The best thing about the Silver Scenars is the high ballistic coefficient.


----------



## xdeano (Jan 14, 2005)

thanks plainsman, 
more good info to stick in the back of my head for a later date, keep us all posted when you go out shooting with them. I've been hearing that they are a bullet that likes to touch the lands, making them to long to put in the mag. 
Thanks 
Deano


----------



## mr.trooper (Aug 3, 2004)

Hey longshot,

how are you getting the 260 remington up to 2,760 fps with a 139 grain bullet? Ammo guide lists 2,586 fps with a 139 grain bullet as a maximum load.http://ammoguide.com/cgi-bin/aiviewload.cgi?sn=pfUTiZYmJF&catid=109&lid=5000421

How are you getting almost 200 feet per second more?


----------



## Longshot (Feb 9, 2004)

mr. trooper

As I stated in my post, I have not tried this load but am hoping too soon. The load came from http://www.accuratereloading.com/. A couple guys there have used a load of 46 gr. VVN560 to attain 2760 fps. I also looked at their published load there that shows this load with a 140 gr. HPBT to be the same. As always you need to work up to a max load as this load is no exception. I have not used vihtavuori yet but it looks tempting. Has anyone else used their powders?


----------



## Ace25 (Dec 18, 2004)

Longshot,

Have you used the 155 gr Sierra HPBT for your 308? I have recently been studying loads for the 308. So far, I would like to try federal 210M, or RWS 5341 primers, maybe even the Rem 9 ½ or 7 ½

For powder Id like to work up to 44.5 gr IMR 4895 (I think this is some what of a dirty powder though) maybe IMR 4060 44 gr.

Any thoughts?


----------



## Longshot (Feb 9, 2004)

Ace25,

Unfortunately my .308 doesn't shoot the 150/155 gr. bullets well. I have been sticking with the 168 gr. SMK over AA2520 and Fed GM210M primers with good results. I believe you are looking at the Sierra Palma 155 gr.. My book lists 46.0 gr. AA2520 w/ 24" bbl. at 2846 fps. I may have to try that one myself. Sorry I can't speak from experience with that bullet, but thanks for the idea.

Good Shooting
:sniper:


----------



## Plainsman (Jul 30, 2003)

Ace25

I have been shooting 155 gr Lapua Silver Scenars for a couple months. I am shooting 47 gr of Varget and get 2850 fps from a 24 inch barrel. I tried 48 gr once, but the group opened up. I am going to try 48 grains again so loaded a few more up. I get 2940 fps with 48 grains and would like to get the flatter trajectory with that load. I have not been out for a while, but I think the 168 SMK at 2700 was 29 inches lower at 600 yards. I have 1800 SMK on hand, but I think I will pick up 500 more Scenars to play with. The difference doesn't show much until you start shooting beyond 500 yards, so I can use up the SMK on prairie dogs etc.


----------



## Plainsman (Jul 30, 2003)

xdeano
I thought I should follow this up with some information for you guys. I found the Lapua Silver Scenars at a shop in Minneapolis (Gunstop.com) for $21. That is a very good price.
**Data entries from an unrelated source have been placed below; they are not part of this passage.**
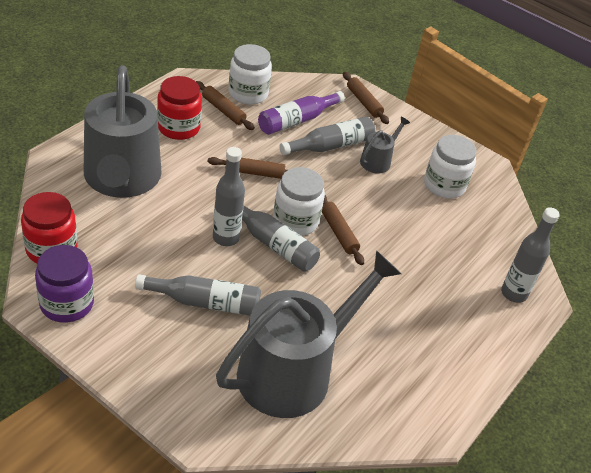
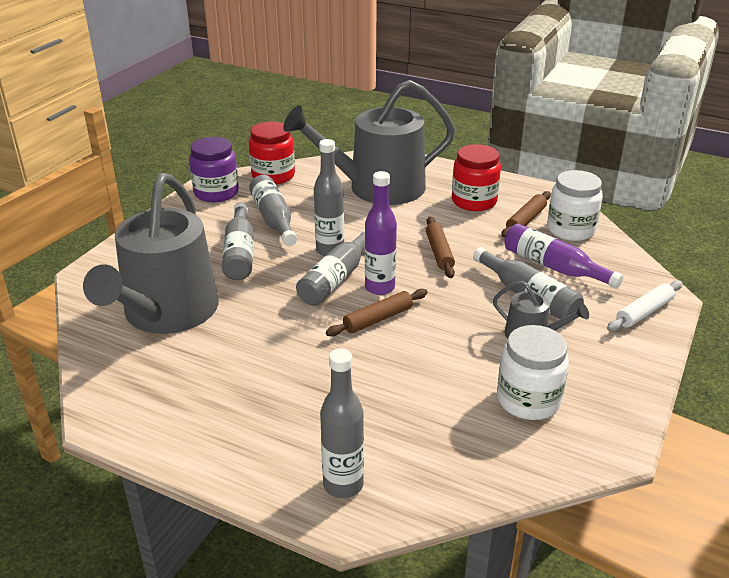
camera: 85 degrees right, 10 degrees down
(149, 266) = (274, 219): none -> grey bottle
(293, 371) = (167, 313): grey watering can -> grey watering can turned 60 degrees clockwise
(295, 221) = (379, 288): white jar -> purple bottle
(364, 102) = (644, 312): brown rolling pin -> white rolling pin

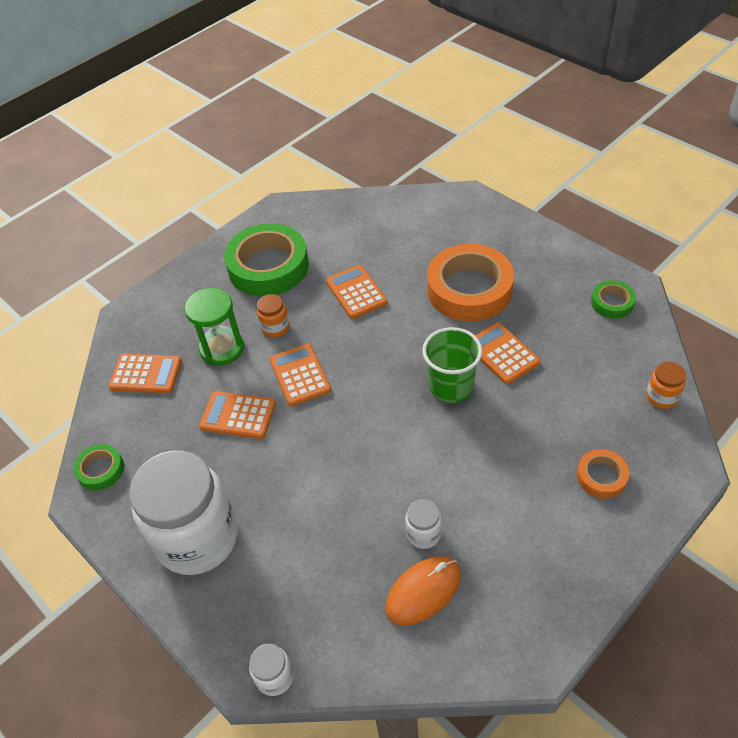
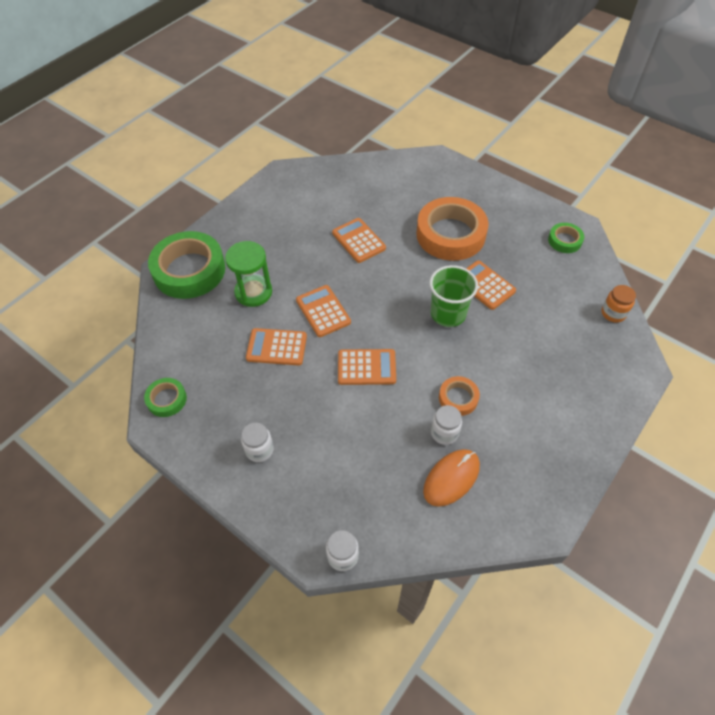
camera: 10 degrees left, 5 degrees up
(146, 374) = (192, 317): orange calculator -> orange calculator (366, 367)
(197, 538) = (259, 450): white jar -> white jar, size x0.41
(268, 266) = (281, 222): green tape -> green tape (189, 270)
(275, 327) = (296, 273): orange jar -> none
(601, 476) = (576, 378): orange tape -> orange tape (458, 398)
I noticed the max load for 155gr bullets is different in different books. It ranges from 47 gr to 48.5 max for Hogdon Varget. I shot about 100 loads at 48 gr and had two cases show evidence of pressure. I have now backed off to 47.5 gr. I checked out my chronograph against a very expensive unit, and am off by 40 fps at 3000 fps. With corrected data I am doing 2910 fps with 47.5 gr.

Someone mentioned that the Scenar couldn't be loaded in the magazine without seating deeper and away from the lands. That is true. I had to seat deeper, and with 48 gr that is when I picked up pressure signs. It also pushed my velocity to 3005 fps. I backed off the load and have them seated deep enough to go in the magazine. They are grouping the same as SMK's at 100 yards. When I start shooting 600 to 1000 yards I like the Scenar because it shoots flatter, and is less affected by wind.
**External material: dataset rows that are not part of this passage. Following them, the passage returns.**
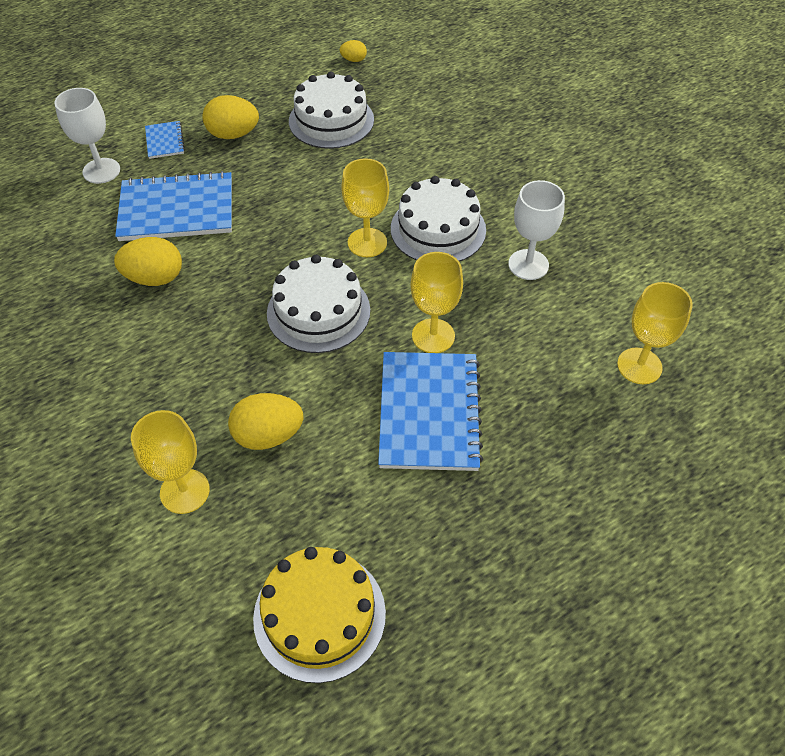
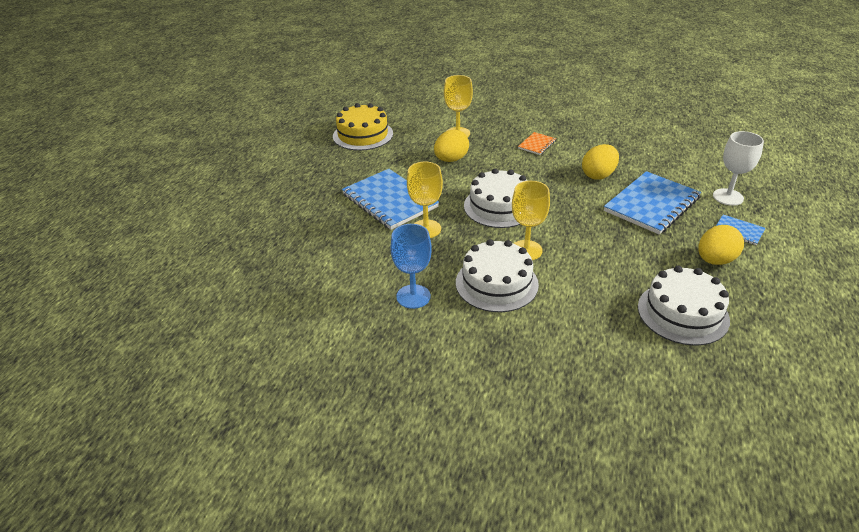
camera: 140 degrees right, 15 degrees down
(129, 379) = (537, 144): none -> orange notebook
(353, 60) = (773, 384): yellow egg -> none
(528, 265) = (413, 296): white goblet -> blue goblet
(639, 366) = (291, 279): yellow goblet -> none

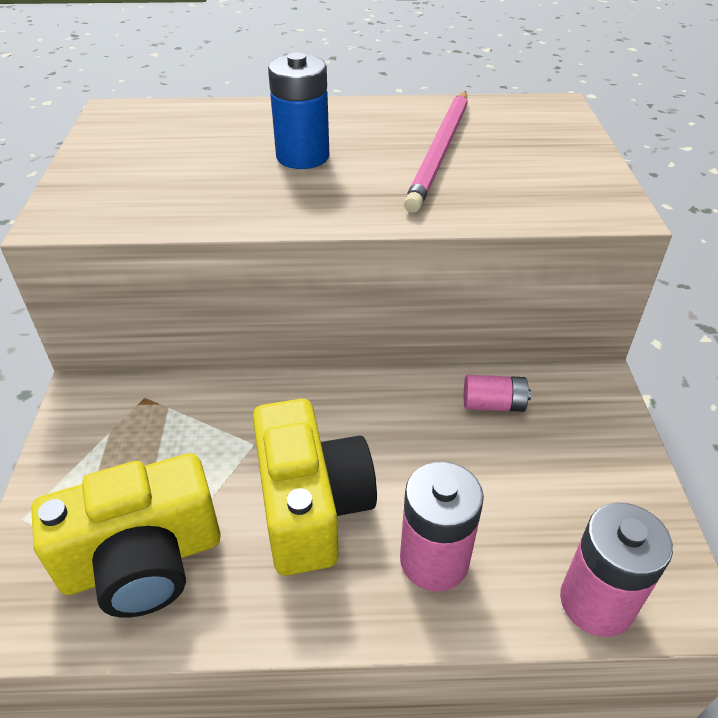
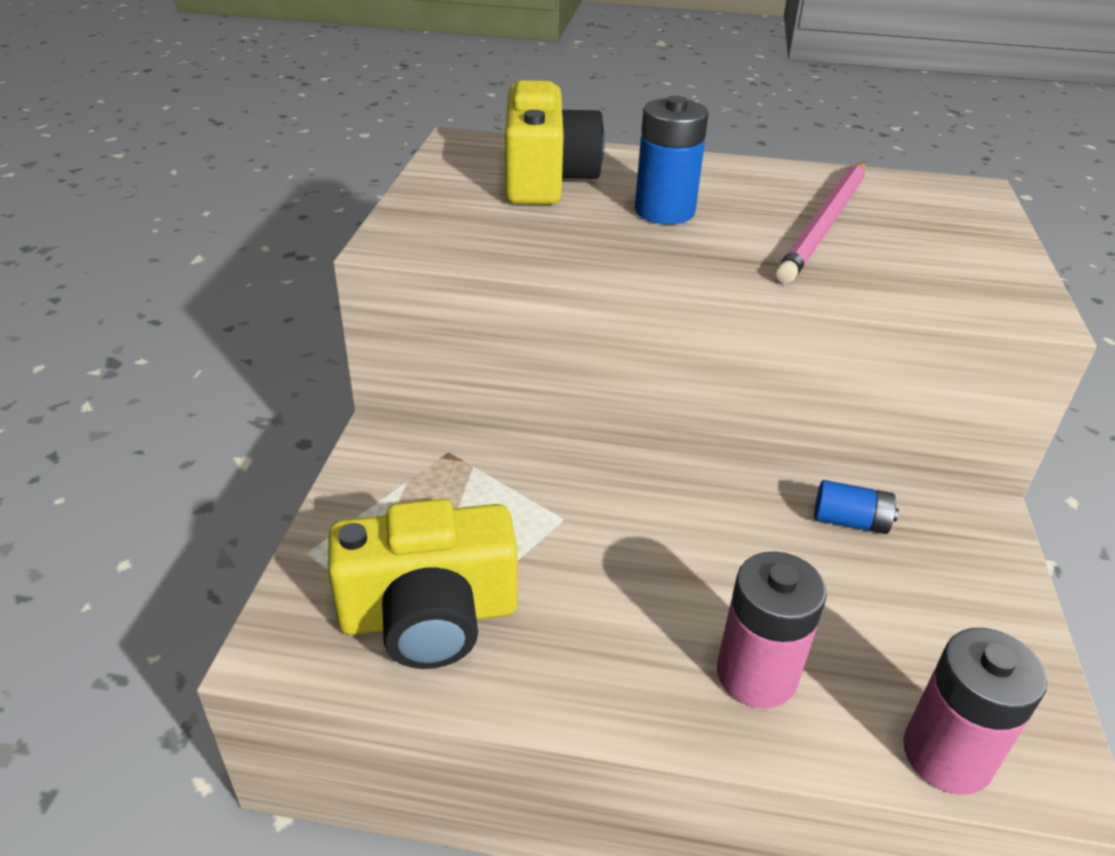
camera: 10 degrees right, 5 degrees down
(311, 506) = (621, 593): yellow camera -> yellow camera (546, 179)
(493, 404) = (850, 521): pink battery -> blue battery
I don't remember which form it was in, but someone (OSOK I think) said he pays little attention to manuals by bullet makers, he relies on manuals by the powder makers. I feel just the opposite. All companies have the equipment to test (I will purchase my own strain gauge shortly for my own testing). I have about ten reloading manuals, but prefer those by bullet manufactures. The reason: For example: A load of 47 gr of Varget for a 150 gr bullet out of a 308 will vary greatly by bullet construction. Thin jacket soft core bullets obdurate more easily and to a greater extent than thick jacket bullets. This raises breach pressures at lower loads. Bullet manufactures manuals test their bullets. I was counting up my bullets and I had 138 boxes of 100, six boxes of 500, and four boxes of 1000. For that reason I need a few kinds of powder, and a bunch of manuals. I have manuals from powder manufactures, but they all tout their brand and exaggerate the velocities. Bullet manufacture data is more realistic in that they more closely match my chronograph.

http://www.nodakoutdoors.com/forums/alb ... ic_id=1278


----------



## Robert A. Langager (Feb 22, 2002)

Plainsman said:


> [siteimg]1278[/siteimg]


My Plainsman, what an impressive stash you have. I feel so insignificant all of a sudden. 

Robert
:beer:


----------



## huntin1 (Nov 14, 2003)

Hey Robert,

If that stash make you feel insignificant, you otta see what's in the steel box next door.   

:sniper:

huntin1


----------



## xdeano (Jan 14, 2005)

Thanks for the update Plainsman. 
Deano


----------